В дальнем конце аллеи появился Рерт. На плече у него лежала лопата; он шел, подволакивая ногу, беззвучно разговаривая сам с собой.
— Что было бы, если бы я открыла моим ключом тот замок… в который вы его превратили?
— Ваш друг снова стал бы человеком.
— А Рерт?
Рерт шагал по направлению к крыльцу. На светлом лезвии лопаты высыхали комочки земли.
Лив вздохнул, покачивая левую руку на перевязи:
— Он был бы унижен… Все эти шутки с превращениями — неприятная рискованная игра.
Доминика невольно взялась за ключ на своей груди. Лив усмехнулся:
— А вы уверены, что он вам нужен — живой? Что тот человек, открывшийся вам в письмах, сможет точно так же открыться, глядя вам в глаза? Вы не боитесь разочарования?

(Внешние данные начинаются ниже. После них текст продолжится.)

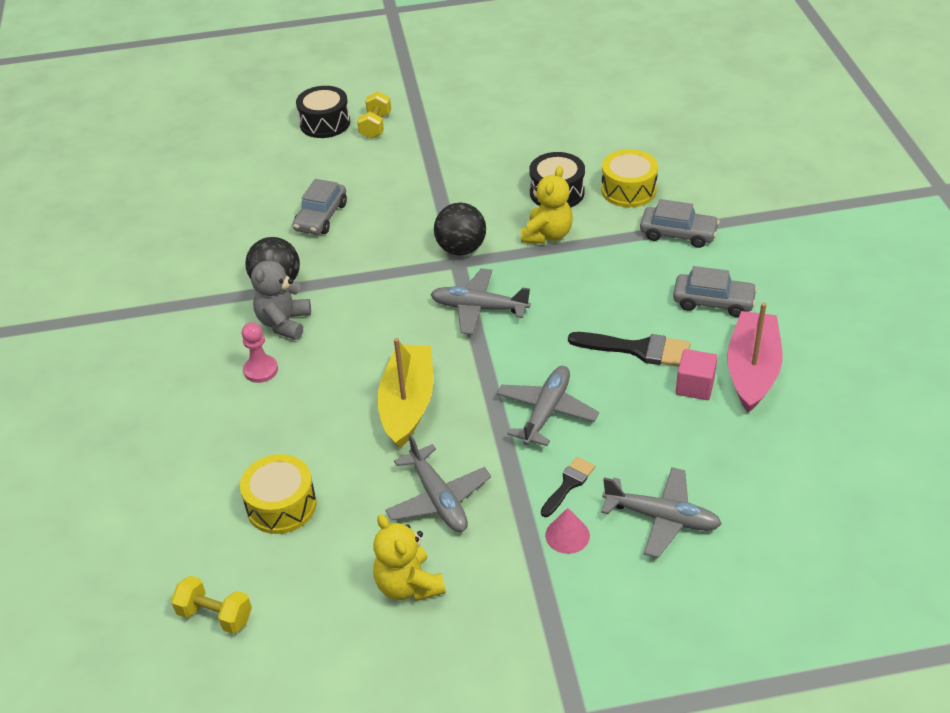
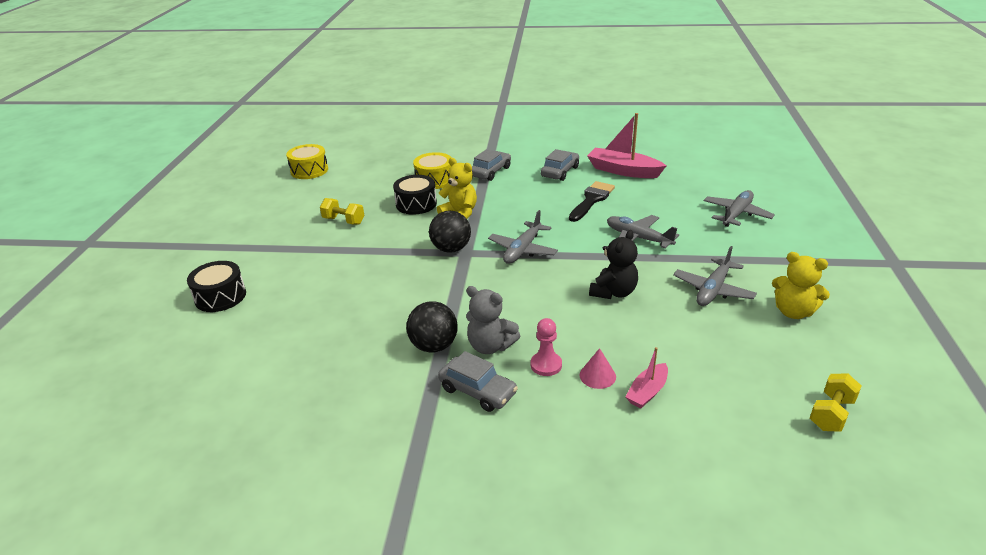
camera: 75 degrees left, 10 degrees down
(230, 454) = (647, 392): none -> pink boat
(281, 505) = (711, 366): yellow drum -> yellow drum (309, 170)
(321, 217) = (358, 312): grey car -> grey car (477, 391)
(376, 126) = (255, 270): yellow dumbbell -> yellow dumbbell (344, 221)
(407, 404) = (613, 292): yellow boat -> black teddy bear
(408, 585) = (793, 312): yellow teddy bear -> yellow teddy bear turned 45 degrees clockwise
(438, 499) = (713, 290): grey plane -> grey plane turned 135 degrees clockwise
(567, 535) = (749, 246): pink cone -> pink cone (597, 375)
(568, 484) = (705, 239): black brush -> none
(695, 386) = (630, 188): pink cube -> none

— При чем тут мое разочарование? Я хочу, чтобы он жил…
У нижней ступеньки крыльца Рерт воткнул лопату в землю. Оперся на нее, как на посох.
— Все.
— Не все, — мягко напомнил Лив.
Рерт поднял некоторое время разглядывал стоящих на ступеньках Лива и Доминику.

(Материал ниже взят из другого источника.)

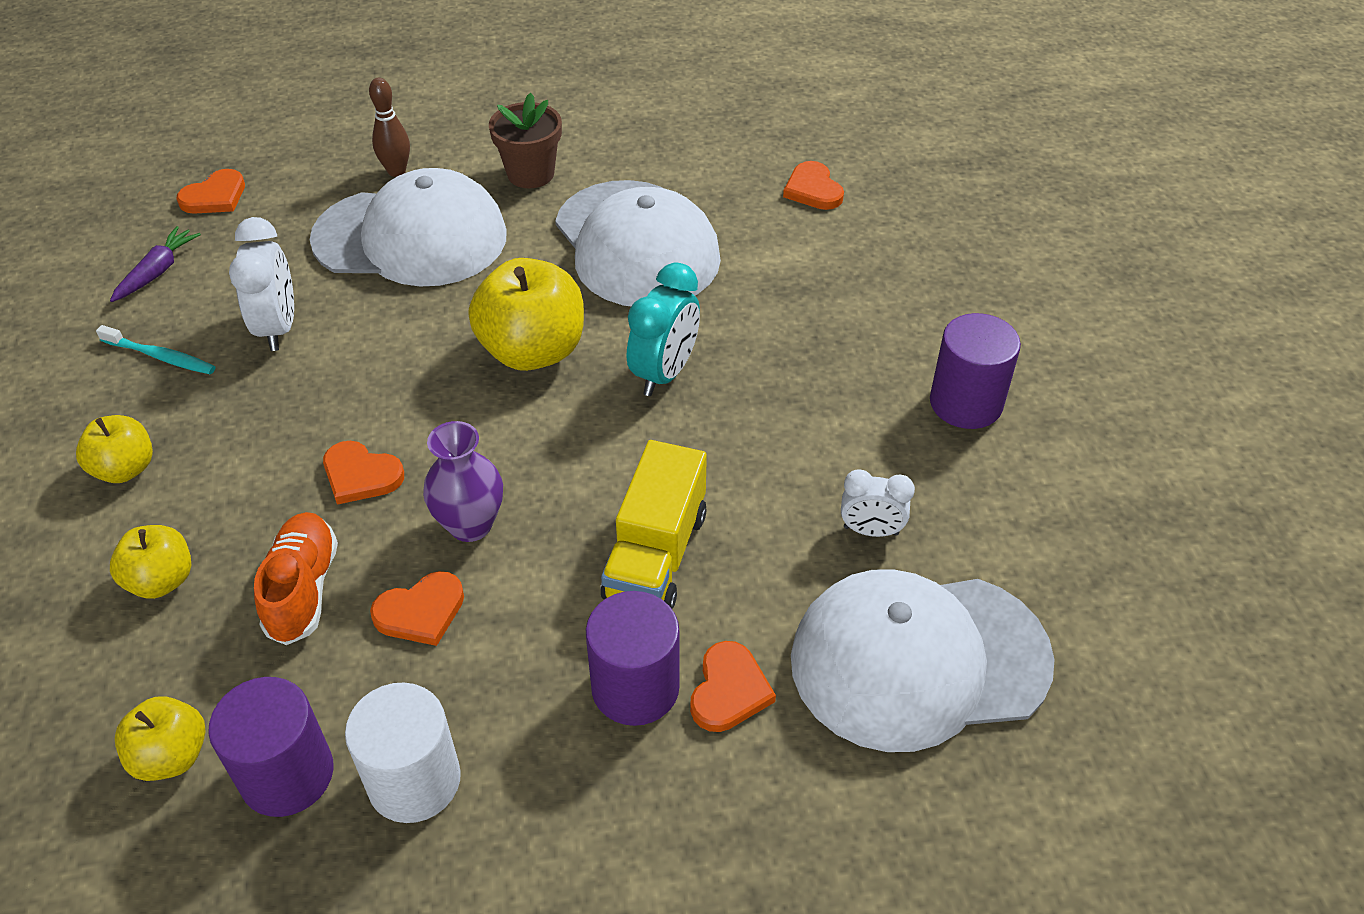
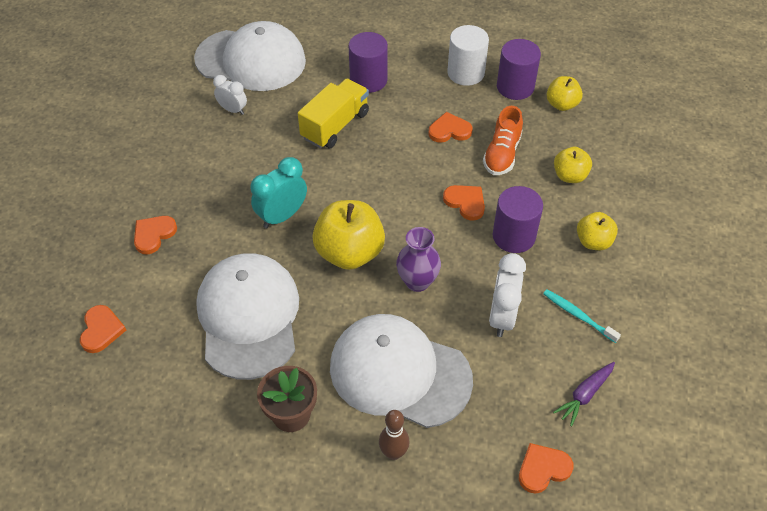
camera: 160 degrees left, 5 degrees up
(470, 525) = (416, 162): purple vase -> purple vase (417, 281)
(729, 690) = (332, 69): orange heart -> orange heart (153, 235)
(965, 403) = (138, 154): purple cylinder -> purple cylinder (514, 236)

— Ты обязан этой женщине жизнью, — сказал он наконец.
— Я знаю.
— Я тоже обязан ей… Хоть она понятия не имеет, чем рисковала. И что бы с ней сейчас было, если бы Соарен…
Он запнулся. Вытер губы, будто желая очистить их от только что произнесенного имени; по Доминикиной спине пробежали крупные холодные мурашки — от поясницы к затылку.
— У этого ключа есть скважина, — тихо сказал Рерт. — Теперь я знаю точно. Она есть.
— Где? — быстро спросила Доминика.
Рерт зажмурился, будто что-то припоминая; запекшийся уголок его рта дрогнул — и снова начал кровоточить. Рерт перевел дыхание, открыл глаза, промокнул губы и бороду мятым зеленым платком.
— У него есть цель. Ты создала ее. Или увидела заново.
— Где его скважина?
— Там. — Рерт махнул рукой. — Та, которую ты изберешь… Ты придала его жизни смысл — ты найдешь ему скважину.
— Спасибо, друг, — тихо сказал Лив.
Доминика недоуменно оглянулась на него:
— Он издевается!
— Нет.
— Он…
— Пойдемте, Доминика. Мы и так злоупотребили гостеприимством нашего хозяина… Идемте. Я объясню.
— Госпожа! — причитала Нижа, и на ее крики в минуту сбежались все слуги и постояльцы гостиницы. — Вернувшись! Святая добродетель, мы уж не чаяли! Исхудали-то как! А осунулись! А где же…
Проталкиваясь сквозь толпу любопытных, Доминика прошла в дом, поднялась в знакомую комнату на втором этаже — и повалилась на кровать, как умерщвленное лесорубами дерево.